Ces homosexuels catanais furent internés dans l’île de San Domino jusqu’en juin 1940, date à laquelle ils furent renvoyés chez eux. En effet, au déclenchement de la guerre le régime affecta les installations de l’île à l’internement des opposants politiques, jugés plus dangereux. La peine des arrusi fut commuée en un avertissement de non-recidive au terme des deux ans, ce qui ne leur rendit pas pour autant la vie plus facile. Les détenus furent renvoyés chez eux et assignés à résidence. Ils vécurent dans la plupart des cas dans la honte, sous les commérages des voisins. Certains ont même été rejetés par leur famille.
«J’ai découvert par hasard l’histoire des arrusi grâce au livre La città e l’isola de Gianfraco Goretti et Tommaso Giartosio», explique la photographe Luana Rigolli. «Je dois être sincère, avant de découvrir ce livre sur cette île, je ne savais pas que pendant le fascisme les homosexuels étaient confinés, parce qu’à l’école ils ne nous parlaient que des persécutions fascistes à l’égard des juifs, des tziganes et des opposants politiques. Du moins, il y a vingt et trente ans, les livres d’école n’en parlaient pas.
Aujourd’hui, j’espère que la situation a changée. Je n’ai connu personnellement aucun des survivants, puisque les plus jeunes étaient nés en 1920. Le livre de Goretti et Giartosio qui avaient interrogé l’un d’entre eux pendant les années 1990, a donc été précieux pour moi et c’est ce qui a déclenché le désir de faire un projet photo.»

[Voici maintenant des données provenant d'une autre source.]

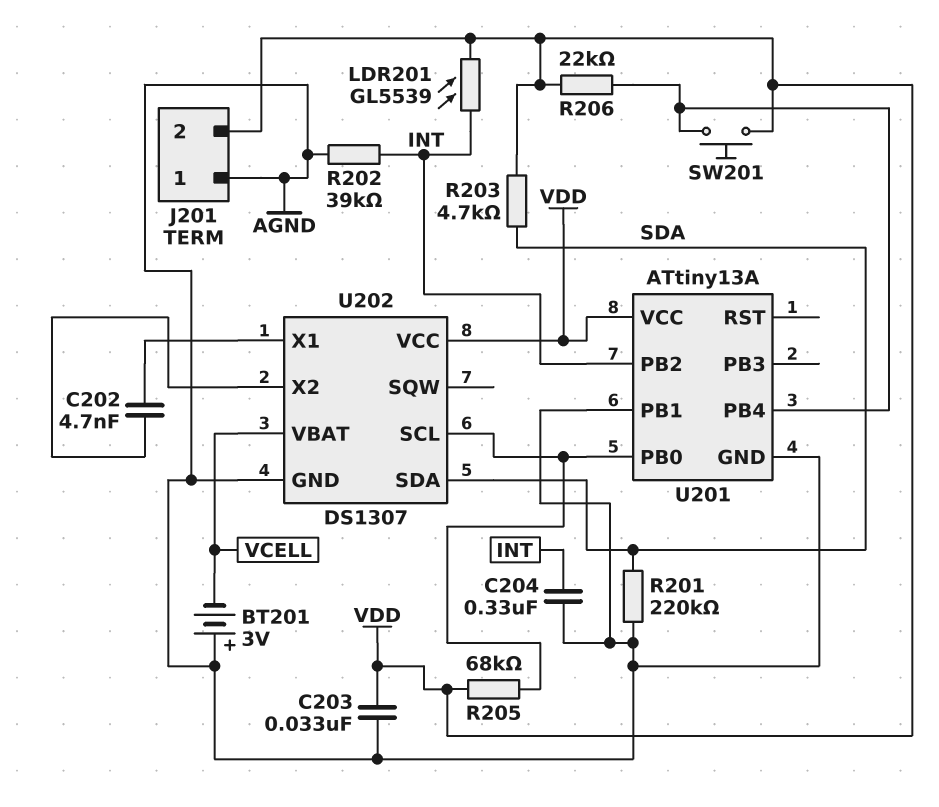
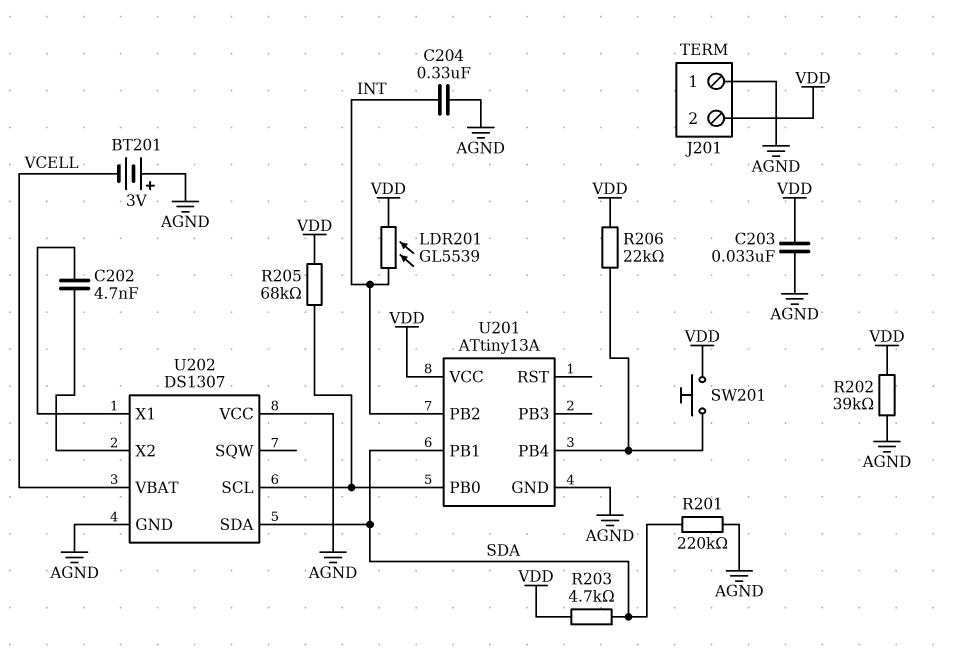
R202: 39k (AGND, INT) -> 39k (AGND, VDD)
U201 pin PB1: AGND -> SDA
U202 pin VCC: VDD -> AGND

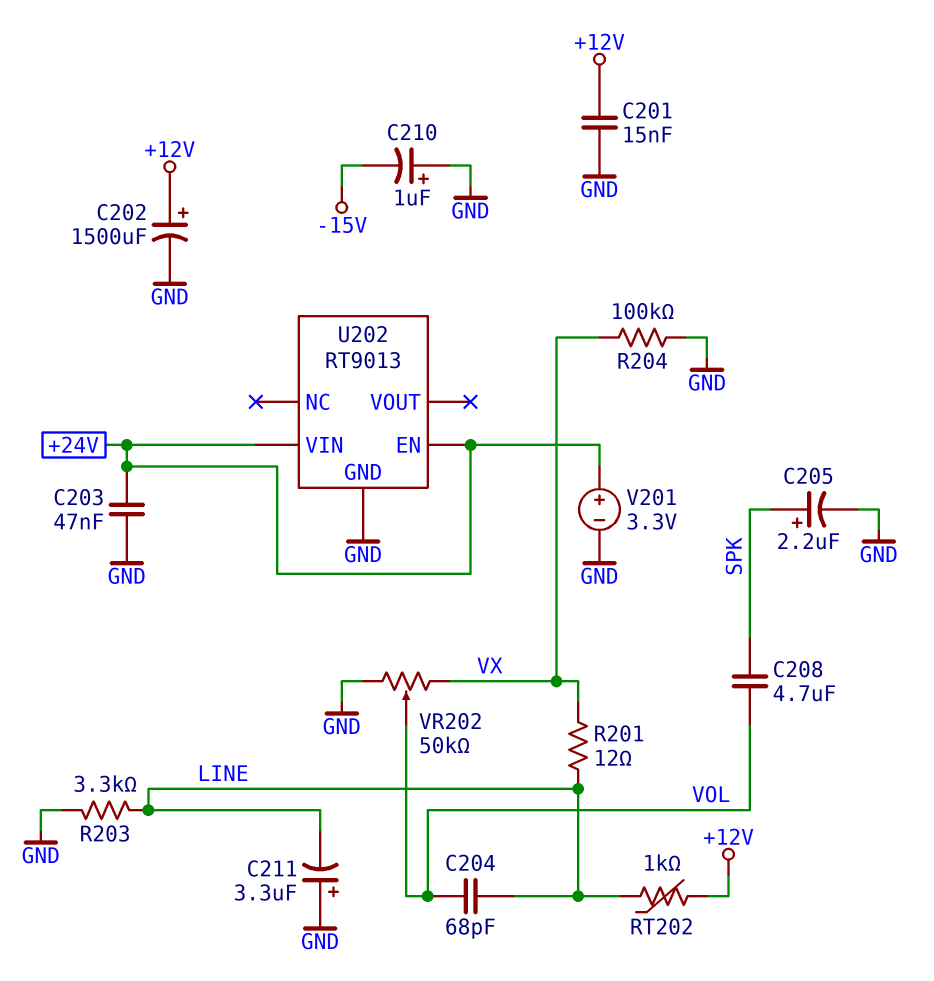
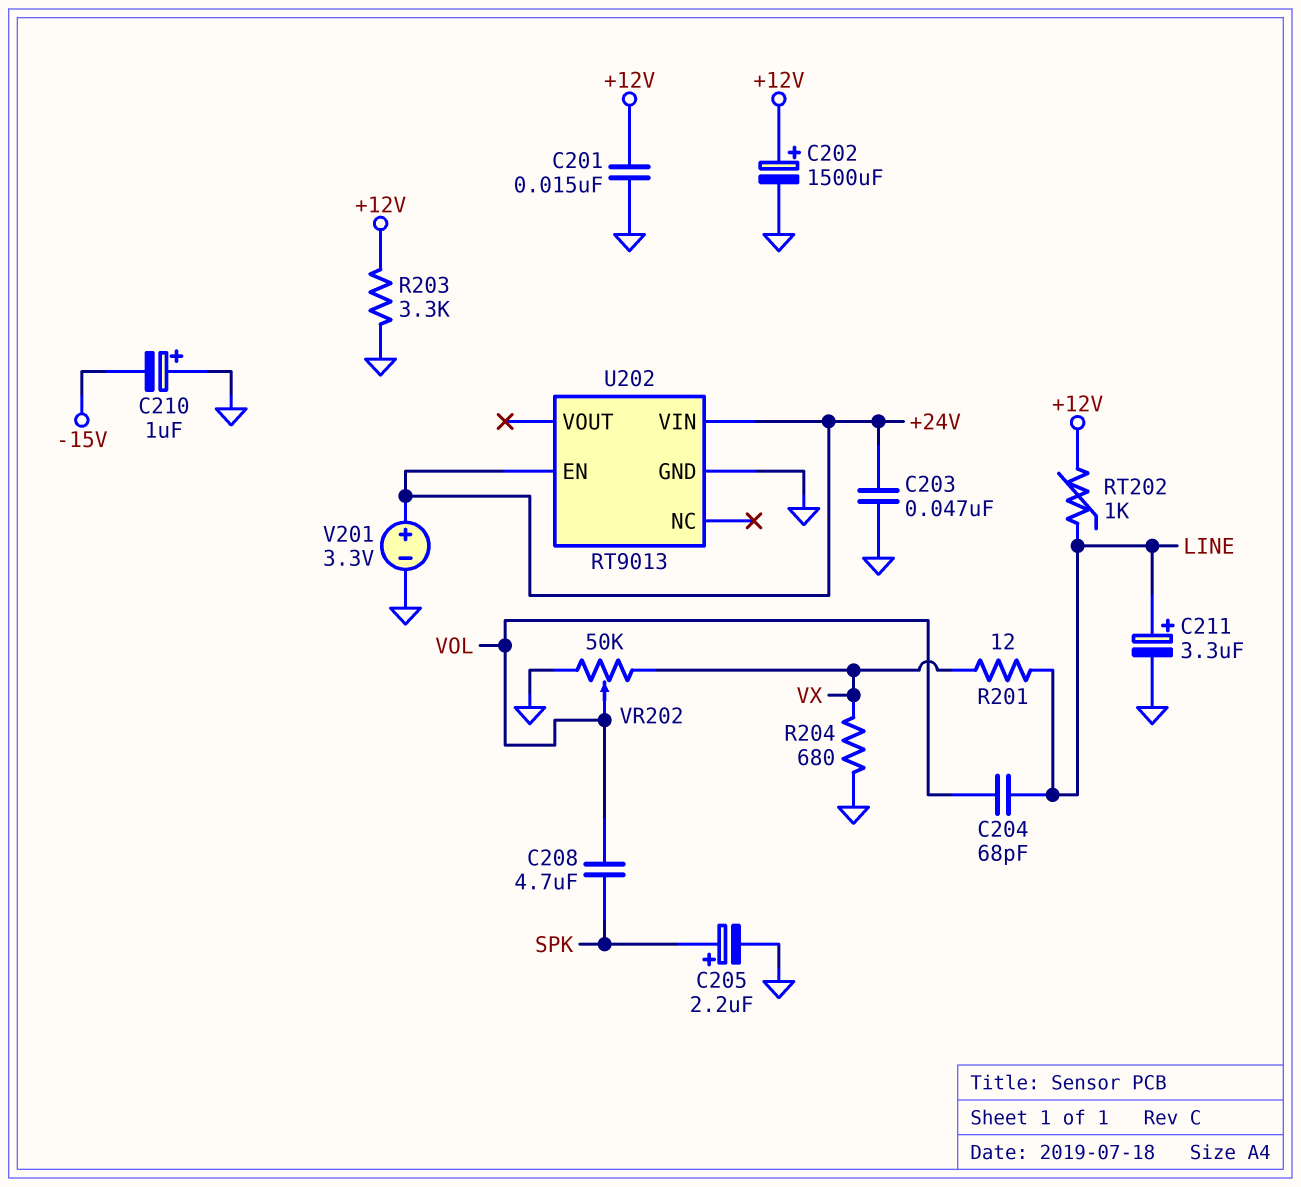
C211: 3.3uF (plus GND, minus LINE) -> 3.3uF (plus LINE, minus GND)
R203: 3.3k (GND, LINE) -> 3.3k (+12V, GND)
R204: 100k (GND, VX) -> 680 (GND, VX)

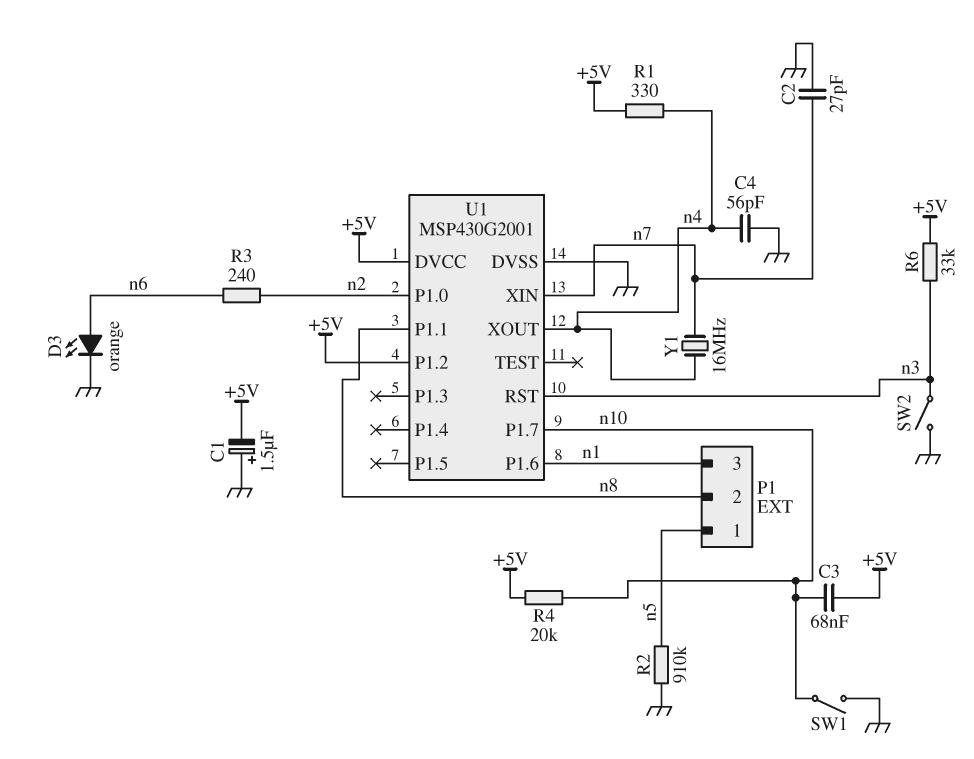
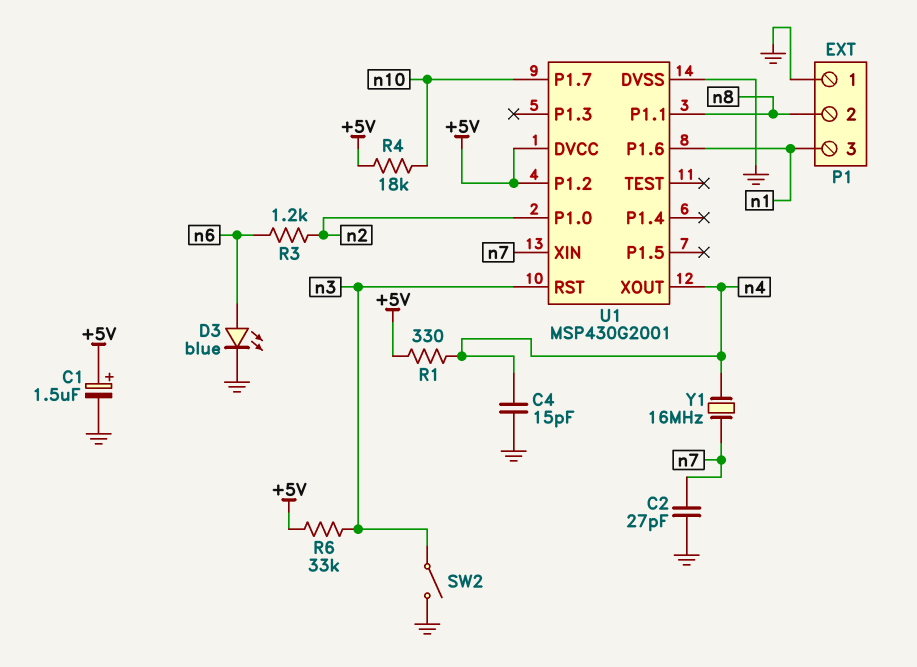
C1: 1.5uF (plus GND, minus +5V) -> 1.5uF (plus +5V, minus GND)
C3: 68nF (+5V, n10) -> none
C4: 56pF (GND, n4) -> 15pF (GND, n4)
D3: LED orange (A n6, K GND) -> LED blue (A n6, K GND)
P1 pin 1: n5 -> GND
R2: 910k (GND, n5) -> none
R3: 240 (n2, n6) -> 1.2k (n2, n6)
R4: 20k (+5V, n10) -> 18k (+5V, n10)
SW1: switch (GND, n10) -> none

Pour la photographe, il est important de présenter ce travail partout, parce que peu de gens connaissent ce moment de l’histoire. «Cet événement a eu lieu seulement il y a 80 ans, donc pas dans un passé si lointain, il faut le connaitre pour ne pas reproduire la même erreur. Dans les dernières années, en Italie on a fait plusieurs progrès concernant les droits de la communauté LGBT, mais il faut encore travailler pour éviter de régresser. On doit continuer à lutter pour nos droits et jamais baisser la garde. Cette histoire nous aidera à être plus conscients dans le futur. »
INFOS | Le vernissage aura lieu le jeudi 10 novembre à partir de 18h, à la même occasion il y aura le dévoilement de la programmation du festival Image-Nation. L’exposition se poursuivra jusqu’au 20 janvier 2023.
Istituto Italiano di Cultura di Montréal, 1200, avenue Dr. Penfield, Montréal.
Tel.: 514 849 3473 ; Visitez iicmontreal.esteri.it
Heures d’ouverture : du lundi au jeudi de 9h à 13h et de 14 h à 17h, le vendredi de 9h à 13h. Et lors des événements nocturnes.
Il existe à ce sujet un excellent roman graphique de 2008 : « En Italie, il n’y a que des vrais hommes », Luca de Santis et illustré par Sara Colaone. On le trouve à la BANQ.